İnsanlık medeniyeti öne çıkan birçok soruna çözümler getirmiş iken, ölüm hakkında çaresizdir. İster en çok gelişmiş olan hastanelerde tedavi gör, istersen en çok güvendiğin mekanlara sığın, ölüm yine hakikatından vazgeçmez. Ölüm; hayat ile hakikatın kesişim noktasıdır. Hiç kimse önüne geçip, dayılık taslıyamaz. Yüca Allah, ölüme yenilmez bir güç bahşetmiş. Her nefis onu tadacaktır. Amenna.
Hayatı boyunca İslam davasına gönül vermiş, hiç bir fedakarlık ve hizmetten geri kalmamış, değerli bir ağabeyimizi ebediyete yolcu ettik. Evet, acımız büyük içimiz hüzünle dolu, ama şu gerçeğede şahidiz ki; rahmetli Mehmet abi, en çok yatırım yaptığı yere(daru`l bakiye) iltica etti. Rabbim makamını yüceltsin, cennetiyle mükafatlandırsın. Fedakar ve cefakar muhtereme eşine, ailesine ve tüm dava arkadaşlarına Rabbimden sabr-ı cemil diliyorum.

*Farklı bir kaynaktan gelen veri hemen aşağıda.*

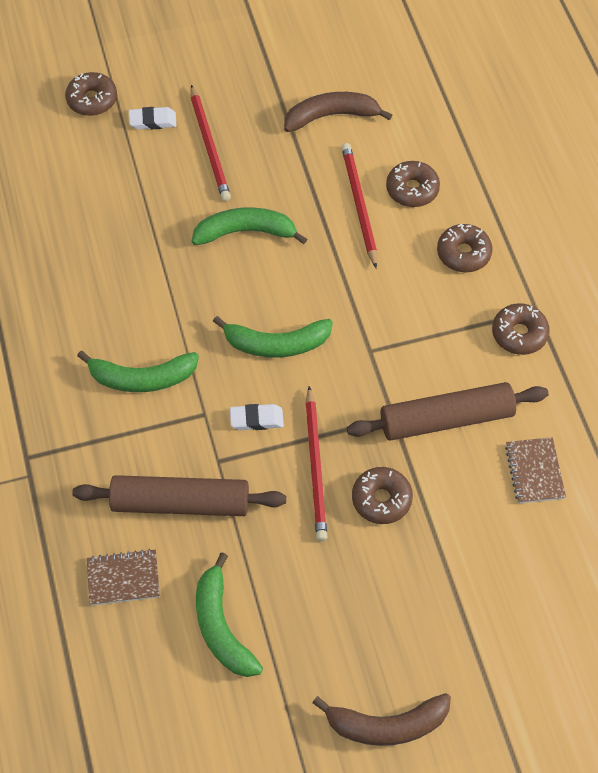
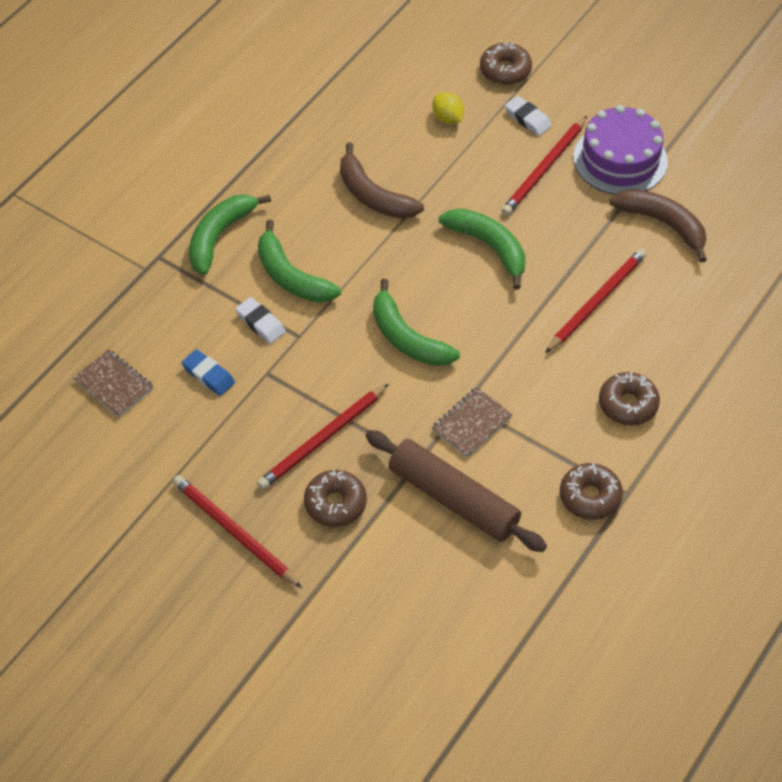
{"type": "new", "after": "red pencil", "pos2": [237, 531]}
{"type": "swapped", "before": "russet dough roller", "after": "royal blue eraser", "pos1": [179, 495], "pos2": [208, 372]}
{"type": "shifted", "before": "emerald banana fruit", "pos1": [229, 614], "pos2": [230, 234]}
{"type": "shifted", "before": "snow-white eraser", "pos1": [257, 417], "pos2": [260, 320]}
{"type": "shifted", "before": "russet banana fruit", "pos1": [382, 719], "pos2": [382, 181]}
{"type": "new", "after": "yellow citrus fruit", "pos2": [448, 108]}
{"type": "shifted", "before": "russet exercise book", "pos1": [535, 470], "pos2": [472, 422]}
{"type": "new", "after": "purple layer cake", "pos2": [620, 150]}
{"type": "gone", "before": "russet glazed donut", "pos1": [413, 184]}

Peki rahmetli Mehmet abi arkasında nasıl bir iz bıraktı?
Yakın bir arkadaşı olarak bana sorarsanız; mükemmel bir eş, fedakar bir aile reisi, duygusal bir baba, güvenilir bir dost, cömert bir arkadaş, misafirperver bir insan, vefalı bir kardeş, ciddi bir dava eri, cesur bir müslümandı derim. En önde gelen sıfatı ise; konuşması az, güzel amelleri çok olan biriydi. Dıştan heybetli ve azametliydi. Ama iç alemi o kadar nazik ve naifdiki karıncaya dahi eziyet etmezdi. Gülümseyen yüzü, hoş siması, güven verici samimiyeti, vefalı duruşu ve istikrarlı yürüşü imanla o kadar içiçeydiki, arkadaşlığına doyum olmazdı. Ona yeterince doyamadık. Daha yapacağı çok hizmetler vardı. Ama Rabbim yanına aldı. Bir hayatı gurbet diyarında iman üzerine tamamlamakta büyük bir nimettir. Çünkü gurbetinde kendine has bir mazlumiyeti var. Biz ‘arkadaş ve dostları` olarak O`ndan razıyız, Rabbim de O`dan razı olsun. Nur içinde yat ey vefalı dost.